Free Trade Act
Free Trade Act
Free Trade Act, measure signed on 12 October 1778 that crowned Charles III's work to modernize Spanish mercantilism through commercial deregulation. Preceded by piecemeal reforms for the Caribbean islands (1765), Yucatán (1770), Santa Marta and Riohacha (1776), and Buenos Aires, Chile, and Peru (2 February 1778), it extended imperial free trade to all of the American empire except Venezuela and Mexico and opened thirteen Spanish ports to the colonial trade. For Spanish exports, licensing procedures were simplified and ad valorem tariffs replaced levies based on weight and volume. Duties on imports into Spain varied, totaling 4 percent for most, and 5.5 percent for silver. Venezuela, where the Caracas Company commanded influence, and Mexico, whose commercial strength threatened to overwhelm the other colonies, were not brought under the act until 1788–1789, except for tax rates. Meanwhile, tonnage limits constricted Spanish exports to Veracruz. Imperial trade increased impressively following deregulation, although it waned during the wars of the French Revolution and Napoleon.

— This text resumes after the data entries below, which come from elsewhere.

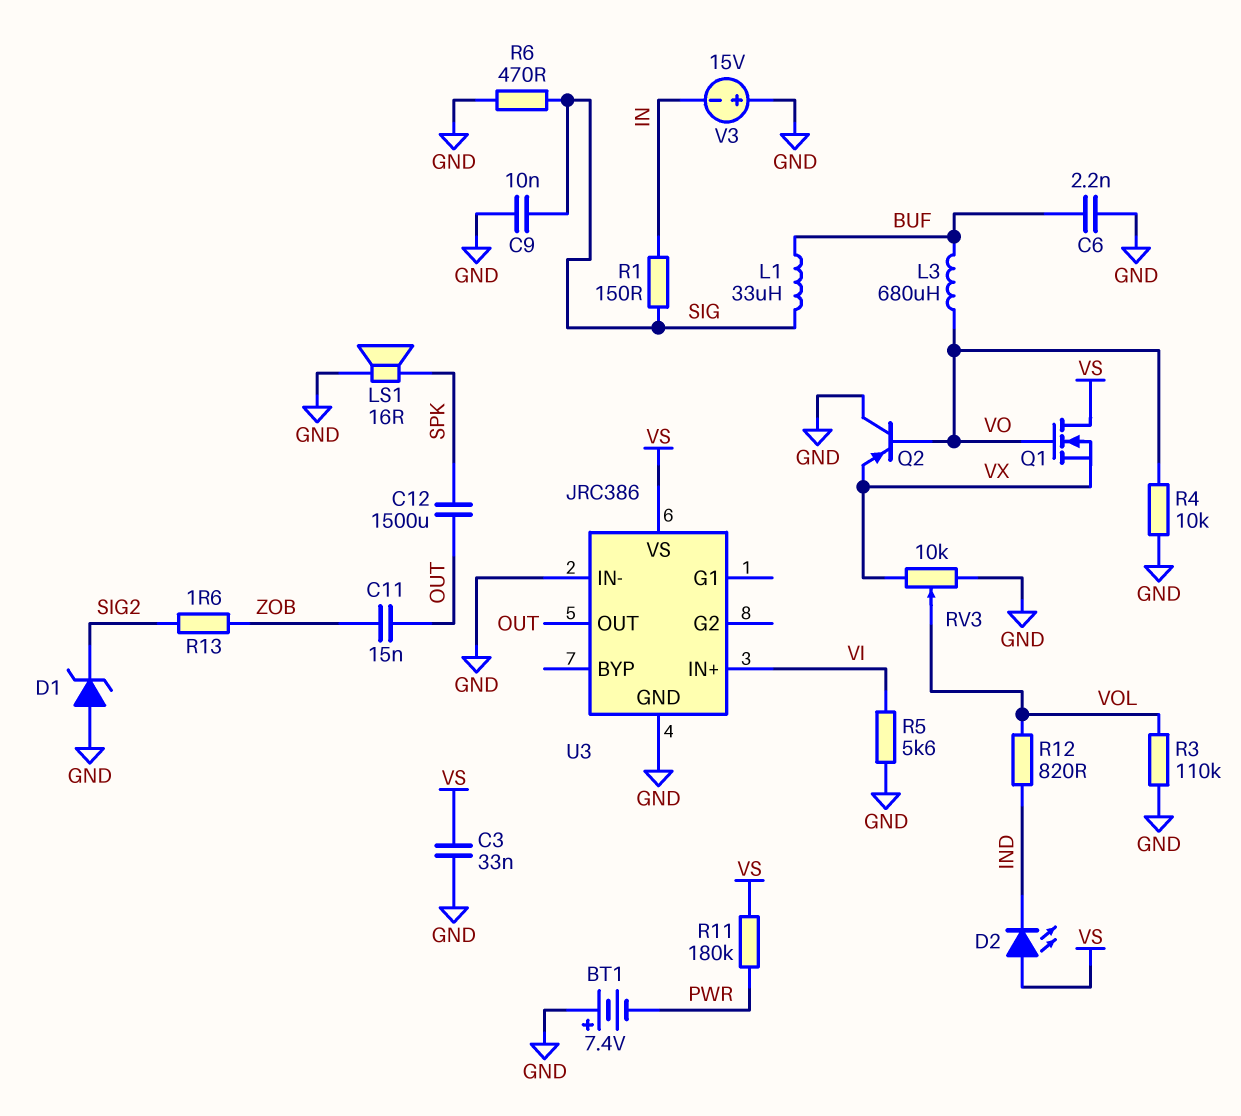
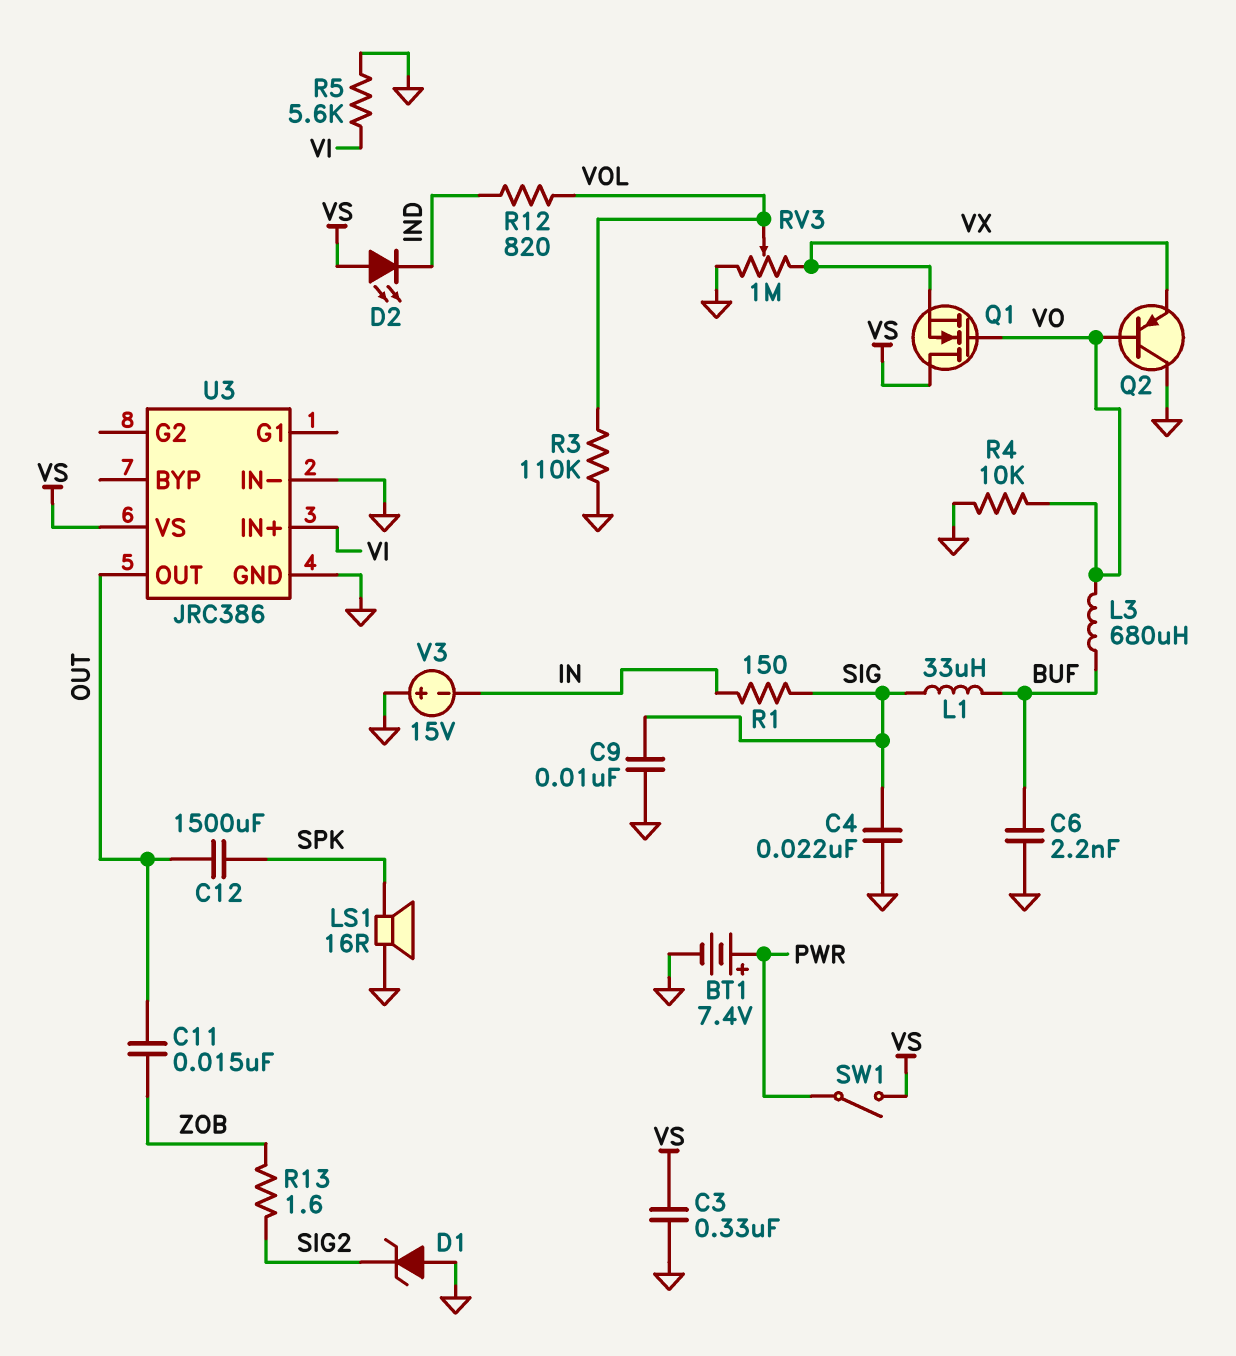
BT1: 7.4V (plus GND, minus PWR) -> 7.4V (plus PWR, minus GND)
C3: 33nF (GND, VS) -> 330nF (GND, VS)
C4: none -> 22nF (GND, SIG)
R6: 470 (GND, SIG) -> none
R11: 180k (PWR, VS) -> none
RV3: 10k (GND, VX, wiper VOL) -> 1M (GND, VX, wiper VOL)
SW1: none -> switch (PWR, VS)

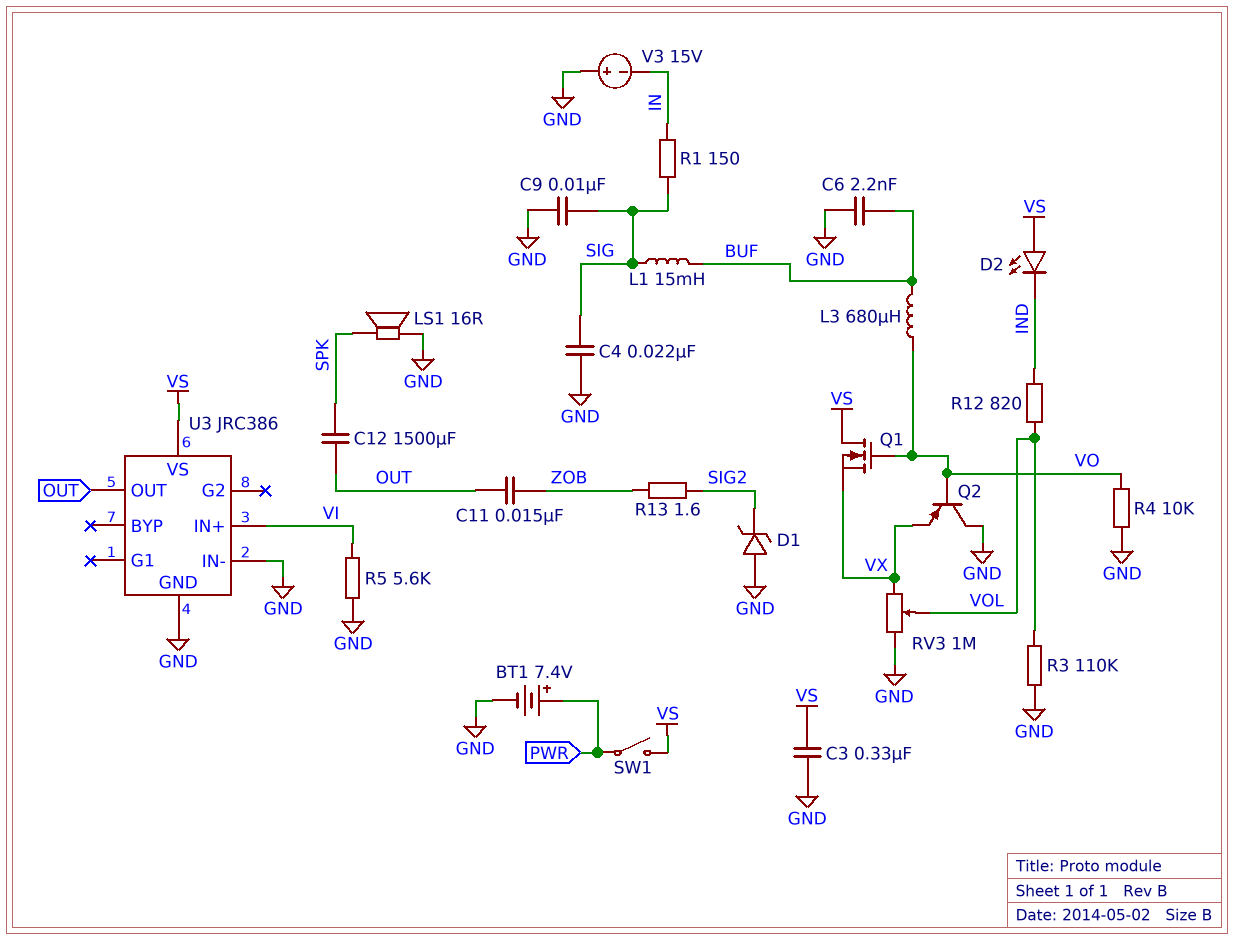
L1: 33uH (BUF, SIG) -> 15mH (BUF, SIG)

John R. Fisher, Commercial Relations Between Spain and Spanish America in the Era of Free Trade, 1778–1796 (1985).
Josep Fontana and Antonio Miguel Bernal, eds., El "comercio libre" entre España y América (1765–1824) (1987).
Booker, Jackie R. Veracruz Merchants, 1770–1829: A Mercantile Elite in Late Bourbon and Early Independent Mexico. Boulder, CO: Westview Press, 1993.
Fisher, John R. Trade, War and Revolution: Exports from Spain to Spanish America, 1797–1820. Liverpool: Institute of Latin American Studies, University of Liverpool, 1992.
Mazzeo, Cristina Ana. El comercio libre en el Perú: Las estrategias de un comerciante criollo, José Antonio de Lavalle y Cortés, Conde de Premio Real, 1777–1815. Lima: Pontificia Universidad Católica del Perú, Fondo Editorial, 1994.
Silva, Hernán A. El comercio entre España y el Río de la Plata (1778–1810). Madrid: Banco de España, Servicio de Estudios, 1993.